An attempted protest march by thousands of Israelis to the largest Jewish settlement in Gaza has been called off.
Many of the protesters have started to peel away
Organisers told supporters gathered in a village in southern Israel that the time was not right to confront the police, who had banned the march.
But they said they had not abandoned the protest and vowed to reach the Gush Katif settlement in small groups.
The mass protest was aimed at disrupting next month's evacuation of Jewish settlements in Gaza.
Some of the 6,000 demonstrators, many of them Orthodox Jews, left in buses late on Wednesday - but others remained in the makeshift campsite in Kfar Maimon for a third night.
They had wanted to proceed to the Gaza settlement, to protest against its closure as part of the planned Israeli withdrawal.
March organiser Bentzi Liberman, head of the West Bank and Gaza Strip settlers' council, said the aim was no longer to force their way through en masse.
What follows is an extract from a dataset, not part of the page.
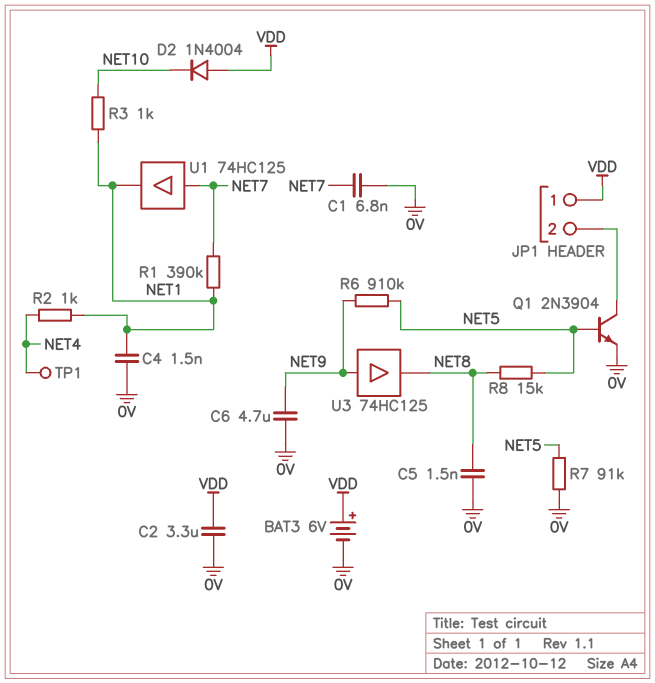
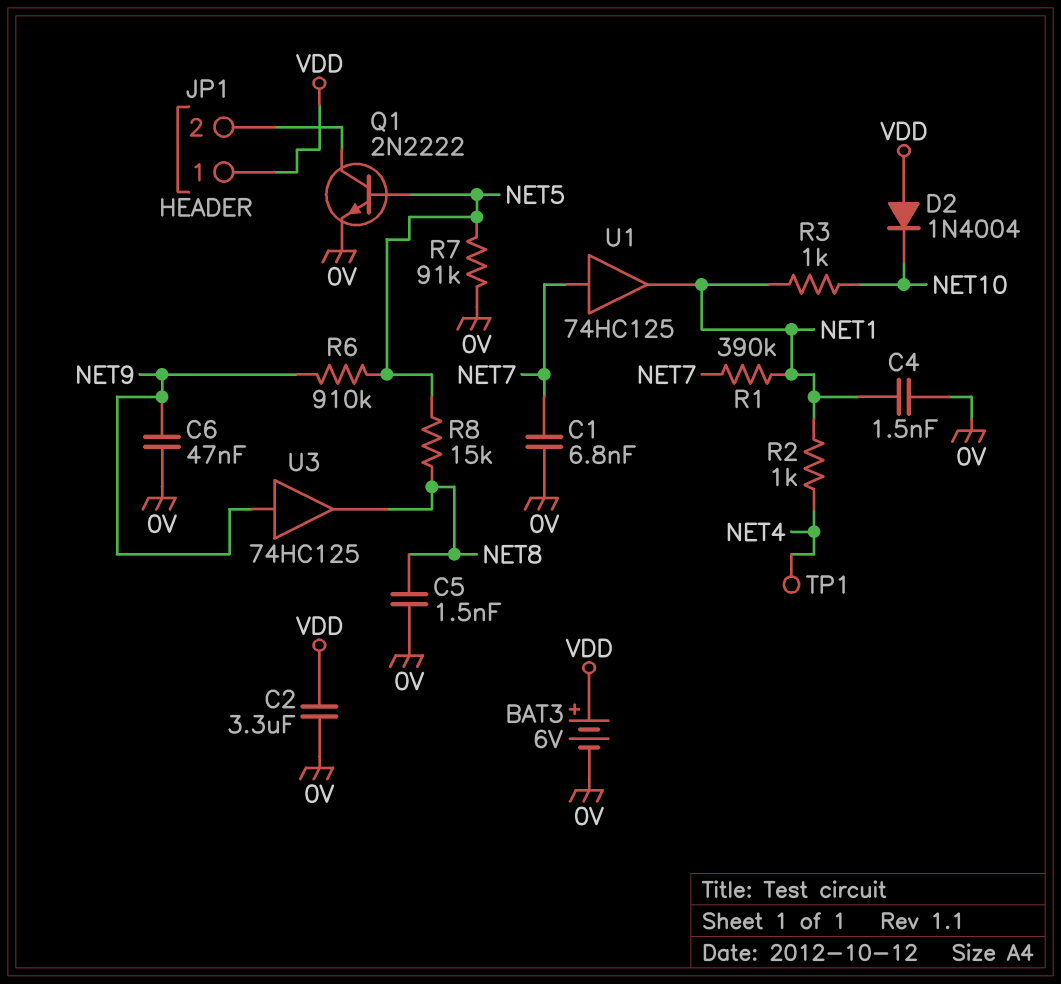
C6: 4.7uF (0V, NET9) -> 47nF (0V, NET9)
Q1: NPN 2N3904 (B NET5, C JP1/2, E 0V) -> NPN 2N2222 (B NET5, C JP1/2, E 0V)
"We feel at this time it is not wise to confront the police and the army.
"We will infiltrate through in small groups into Gush Katif, and in two weeks there will be 10,000 of us there."
On Wednesday, the protesters penned in for the past three days, demanded to be let through, but the police stood their ground.
It was the biggest protest so far over the plans of Prime Minister Ariel Sharon to withdraw Jewish settlers from Gaza, which most Israelis back.
Protesters set up camp on Monday evening after marching about 3km from their starting point in Netivot, about 23km (14 miles) from the Gaza border.
The Israeli parliament again rejected proposals on Wednesday, which would have delayed the evacuation of all 21 settlements in Gaza.
About 630 settlers will also be removed from four small West Bank settlements.
Israel has occupied Gaza, the West Bank and East Jerusalem since 1967.
About 400,000 Israelis live in the territories, in settlements deemed as illegal under international law, although Israel disputes this.